Chacun devait être conscient que ses actes engageaient la réputation de son groupe et de sa tribu. Chacun devait savoir quel était son rôle et quelles étaient ses attributions dans le canoë et dans le groupe. Quelles réactions il fallait avoir en cas de retournement du canoë ; Comment pagayer en rythme et ensemble ; Comment respecter les protocoles, quels discours tenir en tant qu’invité ou hôte ; Comment se comporter dans une maison communautaire.

Tous ces enseignements favorisent l’accomplissement, la gratification, le respect de soi et des autres et permet à l’individu de trouver sa place dans la société en tant qu’homme ou femme, Suquamish, autochtone et citoyen américain.
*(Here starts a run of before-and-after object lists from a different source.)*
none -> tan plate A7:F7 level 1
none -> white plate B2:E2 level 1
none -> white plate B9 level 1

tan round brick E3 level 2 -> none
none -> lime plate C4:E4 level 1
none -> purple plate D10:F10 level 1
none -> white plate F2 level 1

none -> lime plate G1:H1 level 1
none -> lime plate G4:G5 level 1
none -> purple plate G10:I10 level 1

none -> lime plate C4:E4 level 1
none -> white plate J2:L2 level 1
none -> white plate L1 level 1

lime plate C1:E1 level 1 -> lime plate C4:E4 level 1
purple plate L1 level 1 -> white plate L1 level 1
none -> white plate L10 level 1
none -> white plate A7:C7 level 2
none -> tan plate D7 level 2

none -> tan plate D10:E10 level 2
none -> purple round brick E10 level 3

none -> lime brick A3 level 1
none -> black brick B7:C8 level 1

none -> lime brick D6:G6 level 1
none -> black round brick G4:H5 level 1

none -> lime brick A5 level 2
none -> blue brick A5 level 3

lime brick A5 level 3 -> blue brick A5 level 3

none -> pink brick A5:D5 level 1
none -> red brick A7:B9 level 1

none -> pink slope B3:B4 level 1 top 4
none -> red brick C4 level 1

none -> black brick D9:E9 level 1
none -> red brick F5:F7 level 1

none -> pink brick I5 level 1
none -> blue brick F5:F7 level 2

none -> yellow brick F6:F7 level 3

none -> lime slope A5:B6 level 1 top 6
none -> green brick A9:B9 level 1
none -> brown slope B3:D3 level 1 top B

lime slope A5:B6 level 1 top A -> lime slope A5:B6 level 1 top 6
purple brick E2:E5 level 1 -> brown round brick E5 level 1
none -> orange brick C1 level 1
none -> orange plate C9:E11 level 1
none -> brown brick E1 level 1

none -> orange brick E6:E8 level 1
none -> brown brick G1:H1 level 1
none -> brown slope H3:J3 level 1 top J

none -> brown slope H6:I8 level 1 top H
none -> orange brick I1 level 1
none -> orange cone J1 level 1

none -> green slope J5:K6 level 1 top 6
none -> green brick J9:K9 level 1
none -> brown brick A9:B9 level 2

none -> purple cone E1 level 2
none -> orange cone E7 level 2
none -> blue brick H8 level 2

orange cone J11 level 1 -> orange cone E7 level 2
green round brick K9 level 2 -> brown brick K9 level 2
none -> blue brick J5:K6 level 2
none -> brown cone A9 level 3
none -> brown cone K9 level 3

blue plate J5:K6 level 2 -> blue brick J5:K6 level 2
Les participants devaient également remplir et signer un formulaire 235 avant le départ. En signant ce document, ils s’engageaient à obéir aux règles mises en place par le Youth Center, à respecter les procédures de sécurité, à ne pas toucher à l’alcool, à la drogue et à la cigarette sauf à des fins cérémonielles et à ne pas avoir de relations sexuelles et un comportement violent. Les participants représentaient la tribu, ils devaient être respectueux et responsables. En raison de la nature cérémonielle du voyage, toutes les personnes qui ne respectaient pas cet engagement, étaient passibles de sanctions et pouvaient être amenées à faire des excuses publiques et/ou être renvoyées chez eux.

Deux équipes assuraient le bon déroulement de cette excursion, tout d’abord la Ground Crew, composée de quelques adultes, parents bénévoles et des salariés du département Human Service s dont le travail consistait à s’occuper de la logistique, des tentes, du matériel en général et des jeunes, qui à certains moments de l’aventure ne pouvaient pas monter dans les embarcations pour des raisons de sécurité. Leur rôle était aussi de les responsabiliser en leur faisant prendre conscience, que dans ce voyage, l’entraide et le travail d’équipe étaient importants. Toutes les tâches, les responsabilités et les engagements étaient valorisants et pagayer dans un canoë, c’était important et c’était possible que parce qu’il y avait des personnes qui assuraient la logistique. Albie Lawrence 236 , une des responsables du voyage employée par le département Human Services,me dit,

‘« We really try to say to our youth you now we are recognizing all of your work but that is a savety issues. You know they can’t drive until they have sixteen and that a law. […] So we had to sit down and said you know they have the responsabilities on other area because the canoe it is not the only place where the journey happens. […] We try to let those youth know you know they were be needed and they are appreciated […] and try to assign more responsabilities to those who I know they can do it, who I know be ready to have that responsibility. […] Tribal member should be learning the other side than just pulling which is also a huge important job. Having them be a part of the decisions, having them see what you know, what goes on » 237 (Entretien avec Albie Lawrence, le 17/10/2002).’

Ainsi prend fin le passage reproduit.